There are other fundamental differences between V-C and gas cycle refrigeration systems. A vapor-compression cycle has a high coefficient of performance (COP) due to its close approach to the ideal Carnot cycle. This occurs because there is nearly isothermal heat exchange in the evaporation and condensation portions of the cycle. It is clear that alternative cycles proposed to match or exceed the performance of a V-C system should also approach these ideal isothermal processes.
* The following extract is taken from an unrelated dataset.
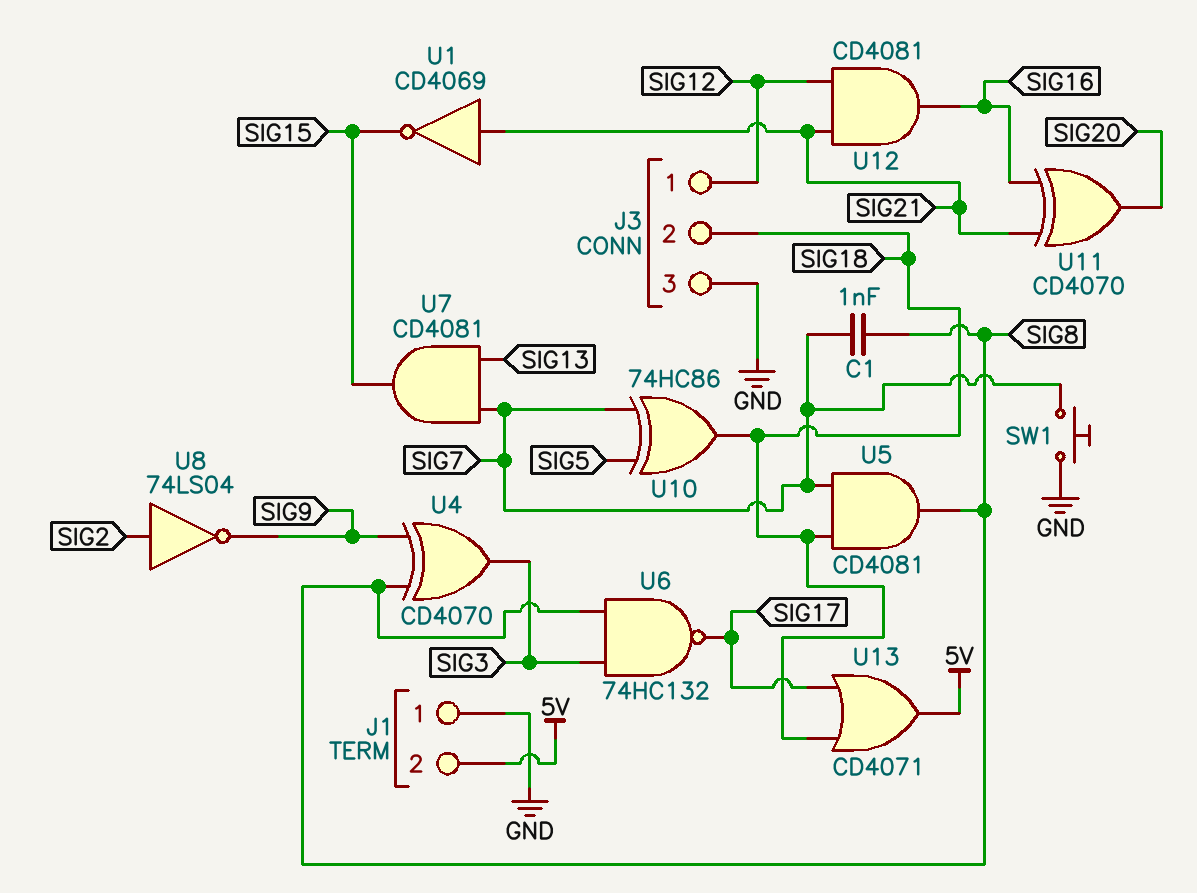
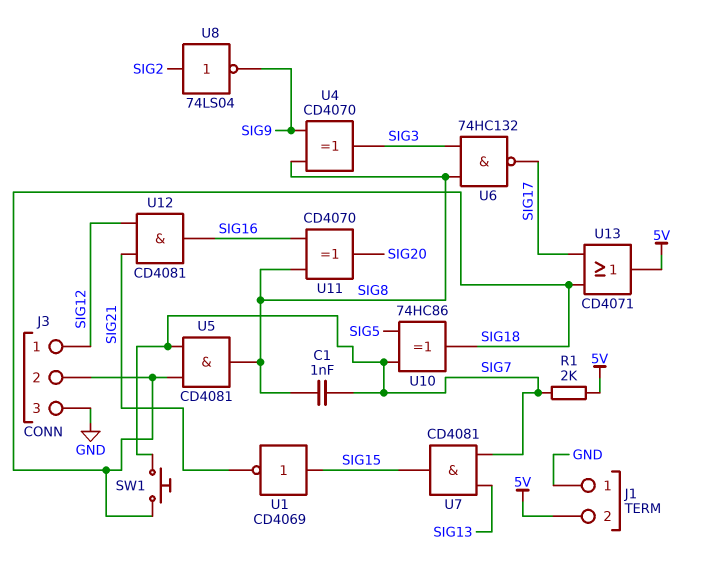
R1: none -> 2k (5V, SIG7)
SW1: button (GND, SIG7) -> button (SIG7, SIG18)
U1: NOT CD4069 (in SIG21, out SIG15) -> NOT CD4069 (in SIG15, out SIG21)
U11: XOR CD4070 (in SIG16, in SIG21, out SIG20) -> XOR CD4070 (in SIG8, in SIG16, out SIG20)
One other advantage of V-C machines relative to gas-cycle machines is that the large enthalpy of phase change during the isothermal processes allows for a large refrigeration effect for each mass unit of fluid. This reduces the mass of fluid required and thus the size of the attendant machinery. The inherent disadvantage of this aspect of V-C machines is that the saturation conditions of the working fluid define the operating pressure required for the refrigeration system at any desired operating temperature. It is this characteristic that has led to the almost universal use of certain CFC's (e.g. R-12) in refrigeration systems. Therefore, attention is being focused on pressurized gas cycles that can provide the same advantages as V-C machines without a dependence on a CFC as the working fluid.
Gas cycles of interest include the Brayton, Stirling and Ericsson. Comparative temperature/entropy diagrams are shown in FIG. 1.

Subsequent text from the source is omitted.